New Major in Environmental Studies
A new major program in environmental studies will commence at Vassar this fall. The program is both multidisciplinary-the 39 participating faculty listed in the new catalog come from departments as diverse as religion and political science, English and chemistry, Hispanic studies and psychology-and discipline-based. And it is rigorous; students are required to pursue indepth studies in both the natural sciences and nonscience curricula, including at least four courses at the 300 level.
Program director H. Daniel Peck, John Guy Vassar Professor of English, says the program's objective is to have students develop breadth in their understanding of environmental issues and at the same time give them a solid anchor in a discipline. A basic understanding of science is considered essential. "We believe you can't have a good understanding without a good grounding in science, so everyone is doing a fair amount of science."

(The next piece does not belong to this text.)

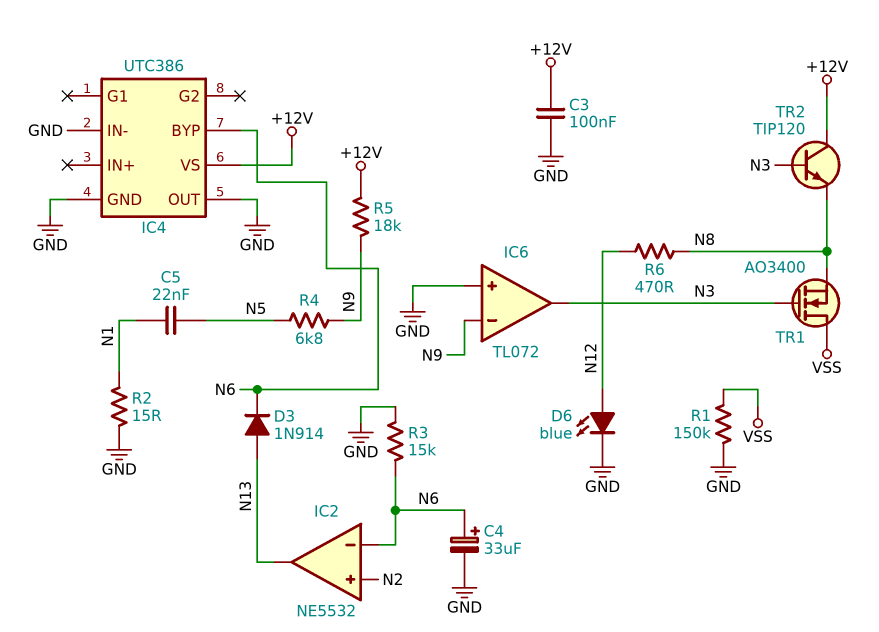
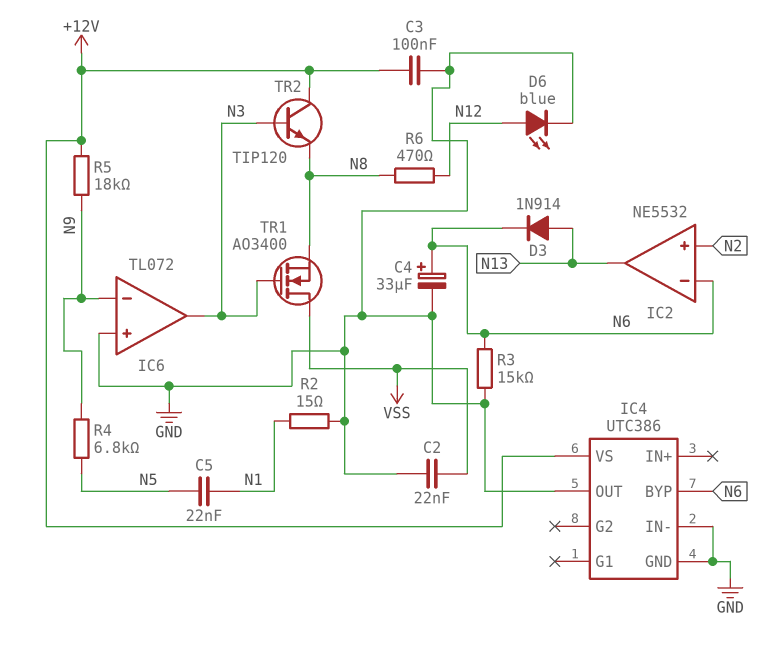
C2: none -> 22nF (GND, VSS)
R1: 150k (GND, VSS) -> none

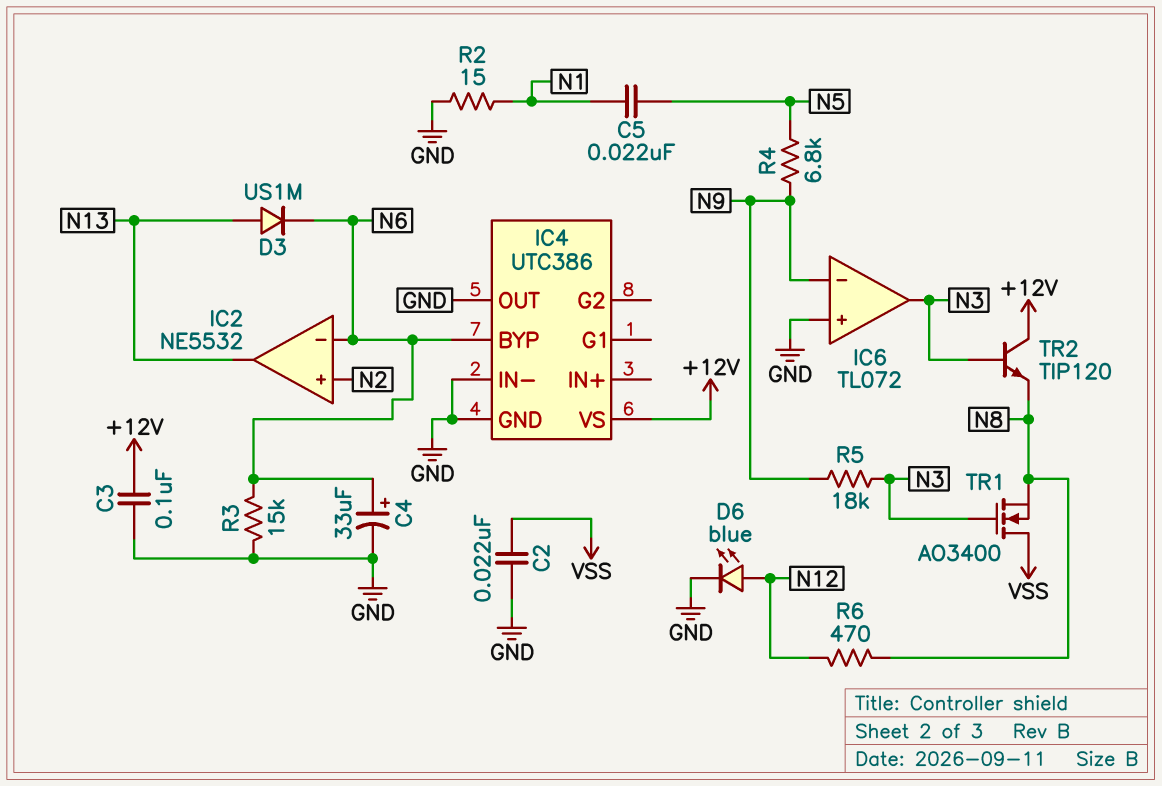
D3: diode 1N914 (A N13, K N6) -> diode US1M (A N13, K N6)
R5: 18k (+12V, N9) -> 18k (N3, N9)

Requirements include five courses in one discipline (at least one at the advanced level), or in a coherently organized field such as law or policy; three courses offered by the program, including the sophomore-level introductory course "Environmentalisms in Perspective"; three courses, at least one at the 200 level, in geology, chemistry, or biology (if one of these is not the disciplinary concentration), or in a nonnatural science department if the concentration is one of those disciplines; one full unit of field work; a senior seminar; and a senior thesis.

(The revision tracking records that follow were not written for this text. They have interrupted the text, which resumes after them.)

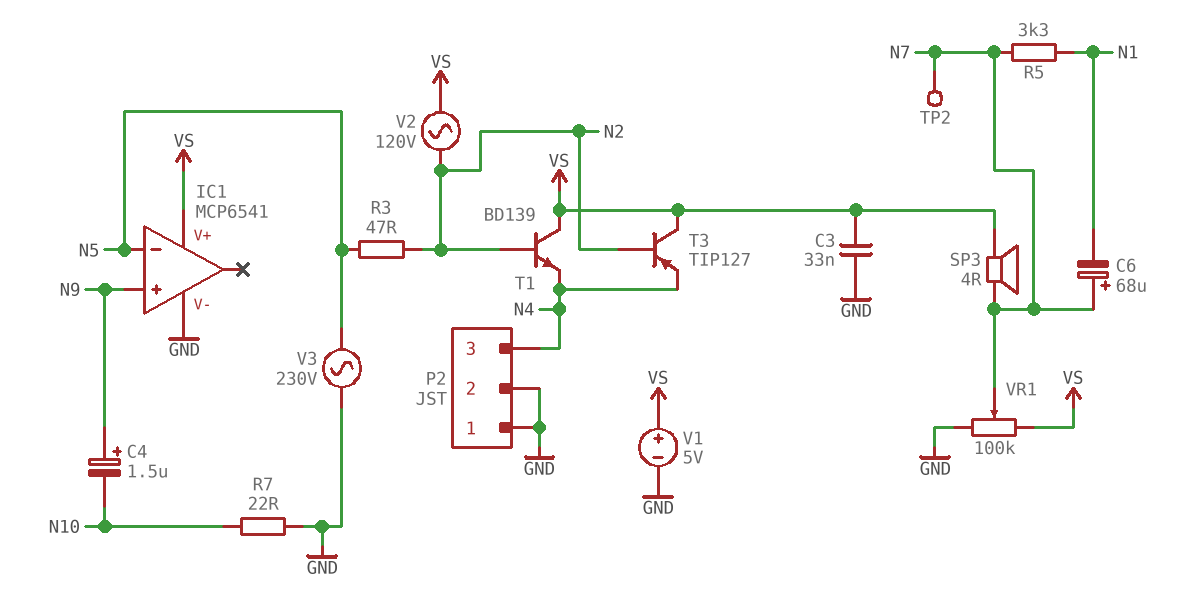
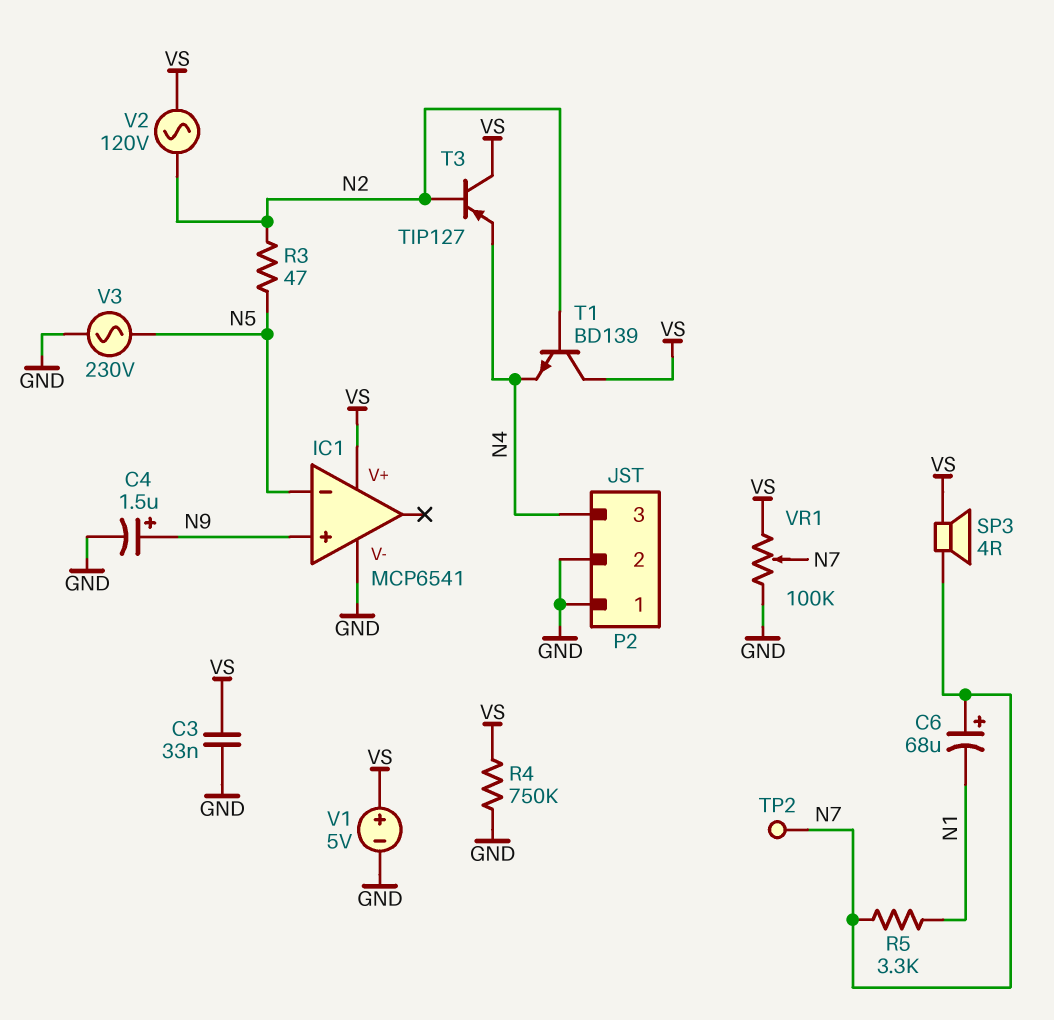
C4: 1.5uF (plus N9, minus N10) -> 1.5uF (plus N9, minus GND)
R4: none -> 750k (GND, VS)
R7: 22 (GND, N10) -> none

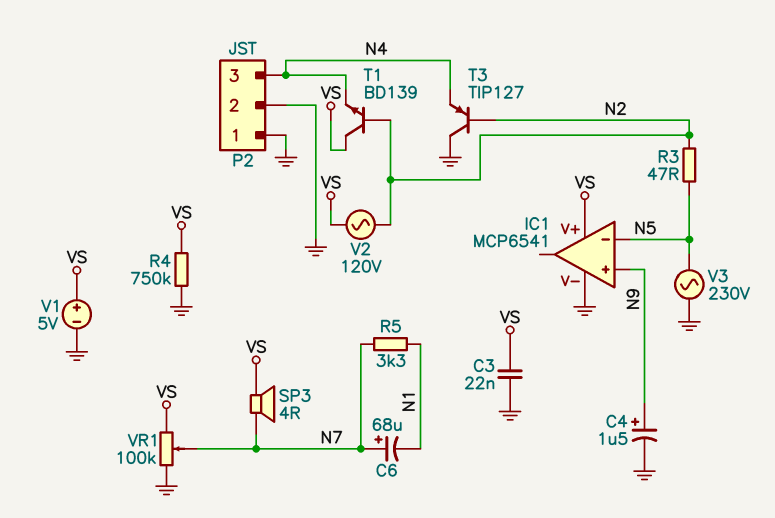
C3: 33nF (GND, VS) -> 22nF (GND, VS)
T3: PNP TIP127 (B N2, C VS, E N4) -> PNP TIP127 (B N2, C GND, E N4)
TP2: test point (N7) -> none

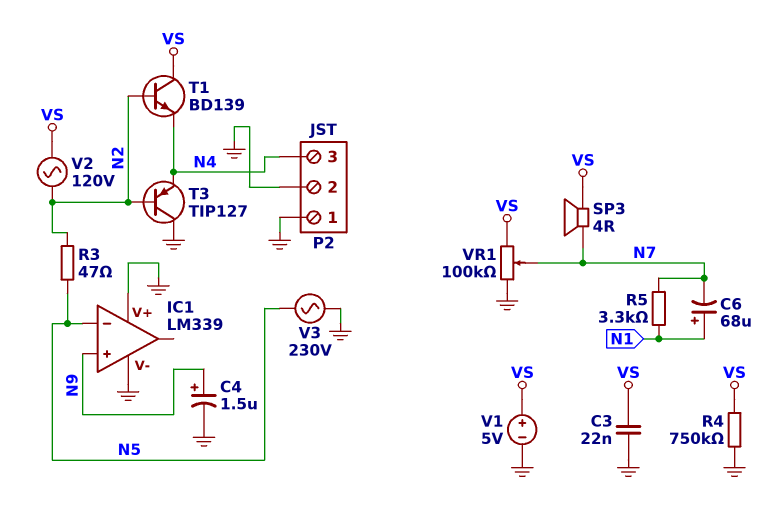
C6: 68uF (plus N7, minus N1) -> 68uF (plus N1, minus N7)
IC1: MCP6541 -> LM339
IC1 pin V+: VS -> GND

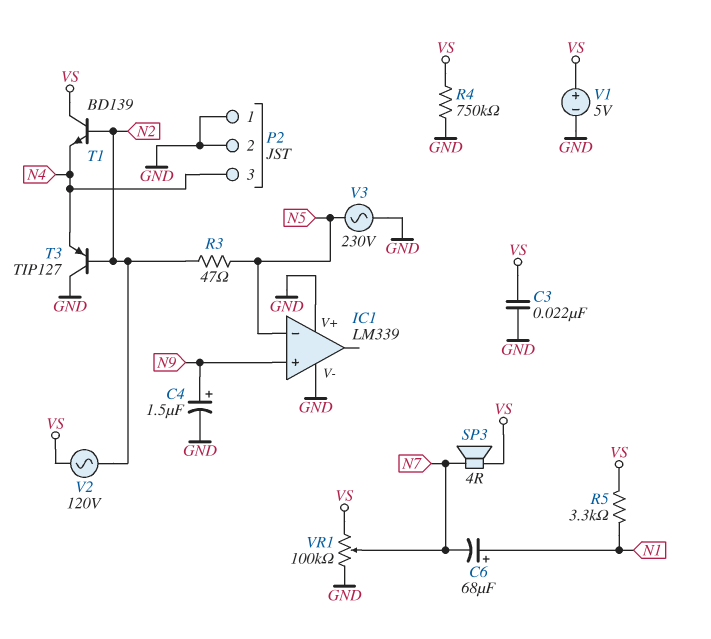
R5: 3.3k (N1, N7) -> 3.3k (N1, VS)

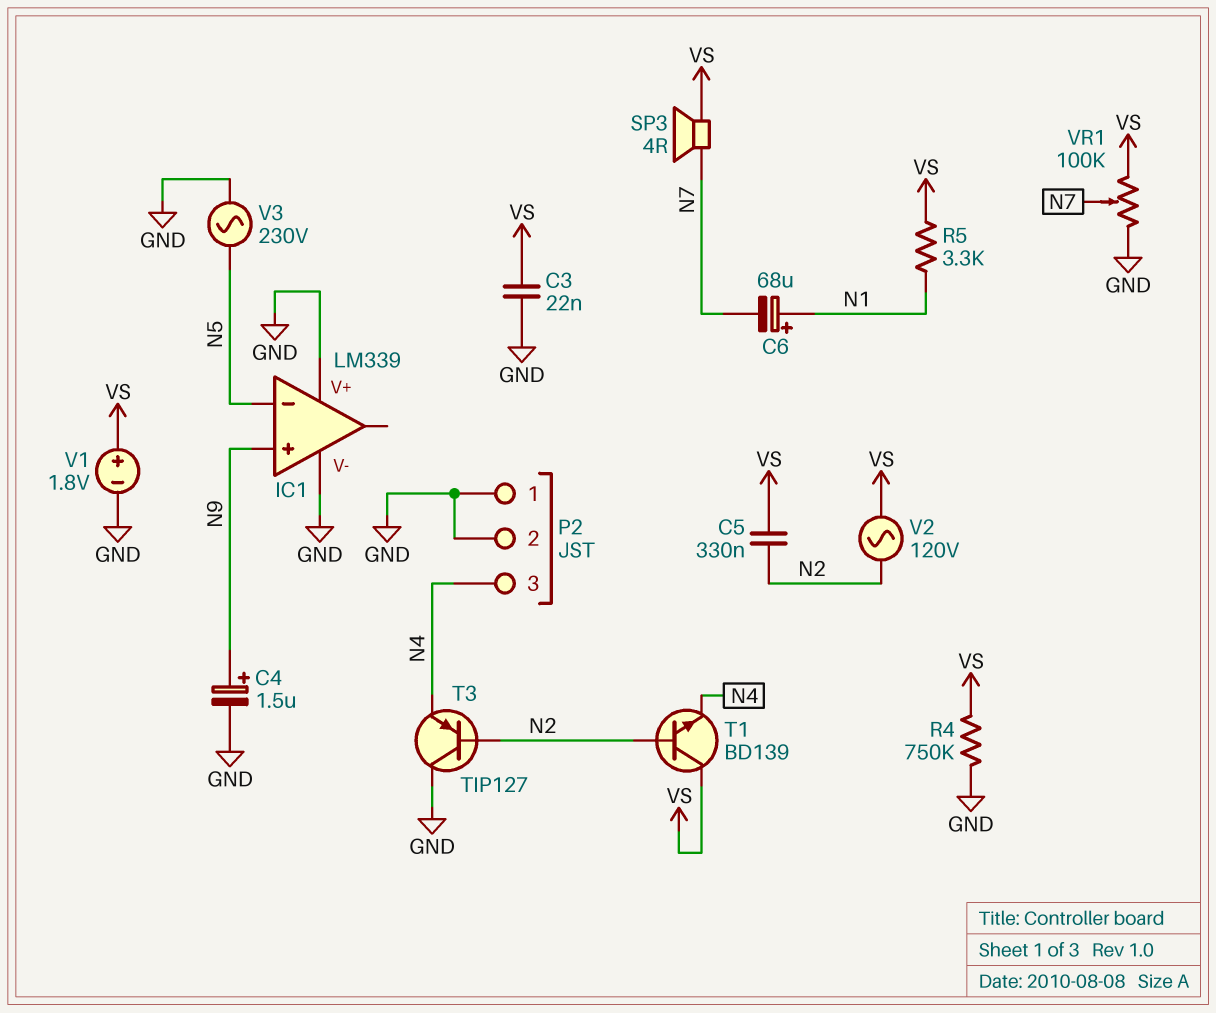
C5: none -> 330nF (N2, VS)
R3: 47 (N2, N5) -> none
V1: 5V (plus VS, minus GND) -> 1.8V (plus VS, minus GND)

Peck notes, "Typically, environmental studies programs are at universities and are science or policy oriented, and sometimes both. There is very little of the humanities or arts involved. We wanted to develop a liberal arts orientation."
The major has been five years in the making. An Environmental Studies Development Project (ESDP) was funded for four years by a grant from Priscilla Bullitt Collins '42, who also funded development of Vassar's Environmental Sciences correlate sequence and, in honor of the 50th reunion of her class of '42, environment-related projects at the Vassar Farm. ESDP supported a faculty seminar on environmental topics and the development of some early courses. Over those years, the seminar hosted lectures by Vassar faculty who were exploring the relation of their disciplines to environmental studies and also hosted a series of visiting speakers, including Robert Bullard, William Cronon, and Vandana Shiva.
Peck notes that program planners wanted very much to ensure that Vassar's major would encompass more than "backpacker" notions of the environment; urban ecology, women's issues, as well as environmental justice issues relating to race, gender, and class are all critical to the major. "We want to involve the whole range of human issues as they involve the environment," he says.
Vassar has the faculty and geographic location to pursue such an ambitious agenda, Peck points out. "We're beautifully situated, in one of the largest watersheds in the world, close to both natural and urban ecologies. We feel our location here in the Mid-Hudson Valley positions us to do a wide range of things."
The multidisciplinary program was approved by the faculty in December 1999 and received New York State certification early in 2000. The program is the second new major approved at Vassar this academic year. A Jewish studies major was approved last fall (see Spring 2000 VQ).
As of early March, Peck said he had already interviewed 18 students who were potential candidates for the new major.